In conclusion, this case highlights the importance of being aware of this relatively rare and not so well-known adverse affect of antithyroid medications with so varied clinical manifestations especially with carbimazole, which may lead to fatal renal and pulmonary complications. Early diagnosis and prompt withdrawal of the offending medication is important to allow the resolution of vasculitis, thereby preventing potentially life-threatening complications. The significance of ANCA positivity in asymptomatic patients remains unclear, but this should lead to earlier consideration of definitive treatment with radioiodine or surgery

REFERENCES

1. Sera N, Ashizawa K, Ando T, et al. Treatment with propylthiouracil is associated with appearance of antineutrophil cytoplasmic antibodies in some patients with Graves’ disease. Thyroid 2000;10:595-9.
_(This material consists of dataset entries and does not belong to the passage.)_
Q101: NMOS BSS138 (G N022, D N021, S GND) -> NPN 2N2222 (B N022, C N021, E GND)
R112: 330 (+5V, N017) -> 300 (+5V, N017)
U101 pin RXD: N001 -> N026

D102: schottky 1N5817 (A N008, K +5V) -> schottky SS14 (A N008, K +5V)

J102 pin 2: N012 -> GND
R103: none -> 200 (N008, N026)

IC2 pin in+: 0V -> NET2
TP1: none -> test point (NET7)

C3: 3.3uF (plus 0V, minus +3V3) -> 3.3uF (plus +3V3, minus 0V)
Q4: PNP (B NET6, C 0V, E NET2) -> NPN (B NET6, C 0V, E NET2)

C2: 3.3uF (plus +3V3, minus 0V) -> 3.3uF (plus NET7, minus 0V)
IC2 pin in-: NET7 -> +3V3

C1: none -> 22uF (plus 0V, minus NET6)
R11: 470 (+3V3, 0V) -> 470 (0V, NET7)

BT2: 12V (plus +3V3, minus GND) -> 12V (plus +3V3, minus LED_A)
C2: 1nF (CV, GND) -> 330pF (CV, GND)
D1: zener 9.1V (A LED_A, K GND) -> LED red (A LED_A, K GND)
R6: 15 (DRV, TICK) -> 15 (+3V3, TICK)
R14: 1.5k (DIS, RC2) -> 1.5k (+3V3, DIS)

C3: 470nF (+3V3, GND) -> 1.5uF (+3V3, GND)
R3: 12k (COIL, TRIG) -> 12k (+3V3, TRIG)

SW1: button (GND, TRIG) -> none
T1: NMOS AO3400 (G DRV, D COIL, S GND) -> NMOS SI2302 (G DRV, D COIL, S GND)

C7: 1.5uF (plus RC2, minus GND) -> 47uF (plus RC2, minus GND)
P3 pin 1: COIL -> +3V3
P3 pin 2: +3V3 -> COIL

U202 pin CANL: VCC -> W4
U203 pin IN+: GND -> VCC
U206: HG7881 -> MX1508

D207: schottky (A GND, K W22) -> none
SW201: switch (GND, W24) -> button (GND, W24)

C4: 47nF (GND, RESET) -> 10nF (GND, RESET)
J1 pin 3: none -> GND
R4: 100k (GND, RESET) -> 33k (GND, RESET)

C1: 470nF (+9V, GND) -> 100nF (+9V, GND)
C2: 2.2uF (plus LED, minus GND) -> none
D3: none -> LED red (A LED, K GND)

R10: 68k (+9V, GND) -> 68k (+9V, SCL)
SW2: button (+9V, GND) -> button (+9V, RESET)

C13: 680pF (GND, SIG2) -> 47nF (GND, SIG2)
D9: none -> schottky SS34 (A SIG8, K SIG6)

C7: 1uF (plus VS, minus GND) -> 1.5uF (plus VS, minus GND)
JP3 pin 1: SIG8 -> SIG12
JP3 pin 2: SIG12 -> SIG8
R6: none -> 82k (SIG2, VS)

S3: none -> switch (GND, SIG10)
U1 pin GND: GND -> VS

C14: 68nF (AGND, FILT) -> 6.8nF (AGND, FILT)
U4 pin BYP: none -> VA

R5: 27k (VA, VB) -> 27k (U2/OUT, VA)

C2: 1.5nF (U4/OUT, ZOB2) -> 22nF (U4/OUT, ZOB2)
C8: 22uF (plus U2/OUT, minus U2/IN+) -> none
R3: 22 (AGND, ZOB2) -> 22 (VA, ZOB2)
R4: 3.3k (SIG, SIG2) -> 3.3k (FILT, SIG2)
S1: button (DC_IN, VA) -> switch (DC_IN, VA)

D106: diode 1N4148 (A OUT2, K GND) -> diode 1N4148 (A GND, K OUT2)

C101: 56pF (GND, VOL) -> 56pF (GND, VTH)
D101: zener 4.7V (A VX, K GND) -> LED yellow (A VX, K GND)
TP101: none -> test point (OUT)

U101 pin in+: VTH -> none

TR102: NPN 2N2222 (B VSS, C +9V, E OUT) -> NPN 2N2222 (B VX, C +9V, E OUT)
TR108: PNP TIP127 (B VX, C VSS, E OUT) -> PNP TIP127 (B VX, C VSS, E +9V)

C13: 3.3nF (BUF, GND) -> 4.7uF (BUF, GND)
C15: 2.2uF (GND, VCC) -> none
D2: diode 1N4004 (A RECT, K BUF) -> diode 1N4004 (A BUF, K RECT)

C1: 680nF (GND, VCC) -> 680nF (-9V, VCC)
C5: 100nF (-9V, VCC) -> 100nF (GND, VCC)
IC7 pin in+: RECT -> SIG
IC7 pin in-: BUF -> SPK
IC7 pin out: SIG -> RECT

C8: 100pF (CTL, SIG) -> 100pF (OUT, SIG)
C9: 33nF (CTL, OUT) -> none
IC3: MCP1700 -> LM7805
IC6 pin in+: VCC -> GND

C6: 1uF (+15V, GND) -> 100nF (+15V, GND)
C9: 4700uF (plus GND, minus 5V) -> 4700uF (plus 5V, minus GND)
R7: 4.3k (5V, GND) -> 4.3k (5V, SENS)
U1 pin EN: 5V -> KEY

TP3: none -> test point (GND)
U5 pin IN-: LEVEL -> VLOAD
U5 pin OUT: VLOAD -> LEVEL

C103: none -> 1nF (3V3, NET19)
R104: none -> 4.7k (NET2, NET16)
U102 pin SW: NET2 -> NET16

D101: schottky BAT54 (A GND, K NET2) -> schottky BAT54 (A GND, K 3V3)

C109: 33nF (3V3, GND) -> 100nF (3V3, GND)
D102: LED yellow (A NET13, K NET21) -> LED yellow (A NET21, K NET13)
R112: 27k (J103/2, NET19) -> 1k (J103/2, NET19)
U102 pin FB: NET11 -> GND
2. Gunton JE, Stiel J, Clifton-Bligh P, et al. Prevalence of positive anti-neutrophil cytoplasmic antibody (ANCA) in patients receiving anti-thyroid medication. Eur J Endocrinol 2000;142:587-96.
3. Bonaci-Nikolic B, Nikolic MM, Andrejevic S, et al. Antineutrophil cytoplasmic antibody (ANCA)-associated autoimmune diseases induced by antithyroid drugs: comparison with idiopathic ANCA vasculitides. Arthritis Res Ther 2005;7:1072-81.
4. Day C, Bridger J, Rylance P, et al. Leukocytoclastic vasculitis and interstitial nephritis with Carbimazole treatment. Nephrol Dial Transplant 2003;18:429-31.
5. Sève P, Stankovic K, Michalet V, et al. Carbimazole induced eosinophilic granulomatous vasculitis localized to the stomach. J Intern Med 2005;258:191-5.
6. Calañas-Continente A, Espinosa M, Manzano-García G, et al. Necrotizing glomerulonephritis and pulmonary hemorrhage associated with carbimazole therapy. Thyroid 2005;15:286-8.